Greetings!
It's been recommended I start a log! Much of this is covered in a previous thread I recently posted, but I tweaked it to be more comprehensive and clarify some points that were brought up.
BACKGROUND
I’m a 42-year-old male based in the US. I was heavily into lifting from my teens through my late 20s, but life took some hard turns. I struggled with a serious drinking problem into my late 30s. I am now sober and on the other side of that chapter, but the physical damage was real.
Over the last few years, I’ve rebuilt my physical and mental health. When I restarted this portion of the journey in May 2025, I was 210 lbs at ~25% body fat. I regret not taking "before" photos, but at the time, I was too disappointed with my physique to even consider it. Today, I feel better than I ever have.
THE JOURNEY & TRT
I use a large online clinic for my TRT. While these clinics get criticized, they work for my lifestyle for two reasons:
- Legal Security: I travel frequently and for professional reasons; having a valid prescription is non-negotiable.
- Cost Efficiency: My insurance covers all provider-ordered labs, making the clinic’s premium a wash compared to paying out-of-pocket for comprehensive blood work.
Timeline:
- May 2025 – Oct 2025: Started at 160 mg/week (split M/W/F). Introduced Tirzepatide. Dropped to 175 lbs and ~16% body fat.
- Oct 2025 – Dec 2025: Labs were stellar. Provider increased dose to 200 mg/week.
- Dec 2025 – Feb 2026: Increased to 250 mg/week (self-administered "mild blast") to test my response. Added 25 mg/day Anavar for 8 weeks to preserve lean mass while on the GLP-1.
I am thrilled with the results - I was successfully able to achieve a total body recomp and have a solid foundation to move forward with. I want to push it even further this summer.
CURRENT PROTOCOL (The "Pre-Clinic" Cruise)
My next clinic labs are in 8 weeks. To ensure health markers remain within therapeutic ranges for my renewal:
- Testosterone: 120 mg/week (This will likely be my long-term cruise dose).
- GLP-1s: Tapering Tirzepatide; introduced 2 mg/week Retatrutide to assist with lipid recovery post-Anavar.
PLAN FORWARD: SUMMER 2026
I thought it would take until at least this May to reach my current physique, but the results came a bit faster than expected, so I have to recalibrate my initial plan for the year compound wise. As much as I am primed for a serious bulk, I would prefer to go into, and through summer with a lean, dry look. That timing will put me on track for a long easy cruise into the winter months before hitting a strong bulk cycle, as well as recovery time before the next clinic bloods are due in October.
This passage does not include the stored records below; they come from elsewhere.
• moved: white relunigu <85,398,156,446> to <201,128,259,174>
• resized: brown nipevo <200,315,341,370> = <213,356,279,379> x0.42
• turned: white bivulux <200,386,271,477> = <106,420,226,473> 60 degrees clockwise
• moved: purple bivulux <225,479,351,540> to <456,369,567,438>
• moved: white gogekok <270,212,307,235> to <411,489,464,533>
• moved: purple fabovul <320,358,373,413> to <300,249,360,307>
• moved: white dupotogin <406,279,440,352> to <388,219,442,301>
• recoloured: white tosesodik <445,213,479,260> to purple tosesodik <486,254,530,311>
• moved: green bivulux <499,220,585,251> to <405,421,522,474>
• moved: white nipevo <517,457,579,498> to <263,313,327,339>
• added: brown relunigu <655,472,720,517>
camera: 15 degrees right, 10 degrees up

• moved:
Phase 1: Now until May (Maintenance/Health)
- Continue Tirz/Reta to maintain a lean baseline.
- Stay at 120mg/week Test.
- Run independent labs prior to clinic blood work to verify markers.
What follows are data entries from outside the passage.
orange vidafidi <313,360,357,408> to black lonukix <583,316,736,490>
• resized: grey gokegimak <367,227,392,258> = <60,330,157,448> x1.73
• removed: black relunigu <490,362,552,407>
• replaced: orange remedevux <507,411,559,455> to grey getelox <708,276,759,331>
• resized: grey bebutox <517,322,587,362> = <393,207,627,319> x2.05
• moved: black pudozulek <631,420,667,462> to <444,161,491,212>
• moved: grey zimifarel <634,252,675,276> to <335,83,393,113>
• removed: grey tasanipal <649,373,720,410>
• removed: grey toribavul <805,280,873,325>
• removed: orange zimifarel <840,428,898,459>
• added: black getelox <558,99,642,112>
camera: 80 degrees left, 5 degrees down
Phase 2: May – July (Summer Blast)
- Target: 12-week blast of 300–400 mg/week Testosterone.
- Add-on: Eyeing Masteron or Primobolan for a lean, dry look. Avoiding orals to due to recent Anavar use.
- Goal: Maintain a "dry" summer physique before transitioning into a dedicated bulk/cruise cycle this winter.
TRAINING & NUTRITION
I work 12-hour shifts on a rotating schedule (Week 1: 5 days on / Week 2: 2 days on). I utilize a Push/Pull/Upper/Legs split to stay consistent. I religiously hit each body part 2x week.
- Weak Point: Legs. I have good upper-body genetics, but my lower body continues to need focus.
- Cardio: My current "needs improvement" area.
- Diet:Consistent at 2,500 calories / 200g Protein.
- Staples: Lean protein, sweet potatoes, spinach, broccoli.
- Breakfast: Overnight protein oats with peanut butter.
- Snacks: Cottage cheese, Greek yogurt, berries.
MONITORING & METRICS
I track everything within the Garmin ecosystem:
- Weight: Bi-weekly weigh-ins on a calibrated Garmin Index scale.
- Blood Pressure: Monitored every other day (Garmin Index Cuff). Generally normal.
- Blood Work: Weekly at-home Hematocrit/Hemoglobin monitoring (to trend between official labs).
- Recovery: Tracking Sleep/HRV via Forerunner and wearing a chest strap during all sessions for accurate caloric data.
AREAS FOR IMPROVEMENT
- Vice Swap: Since quitting alcohol, I’ve leaned heavily into strong coffee and nicotine pouches. My goal for this year is to taper both.
- Cardio Consistency: Implementing a more rigid aerobic schedule.
I’m open to any thoughts/advice on the upcoming May blast or my current cruise strategy. Happy to be here!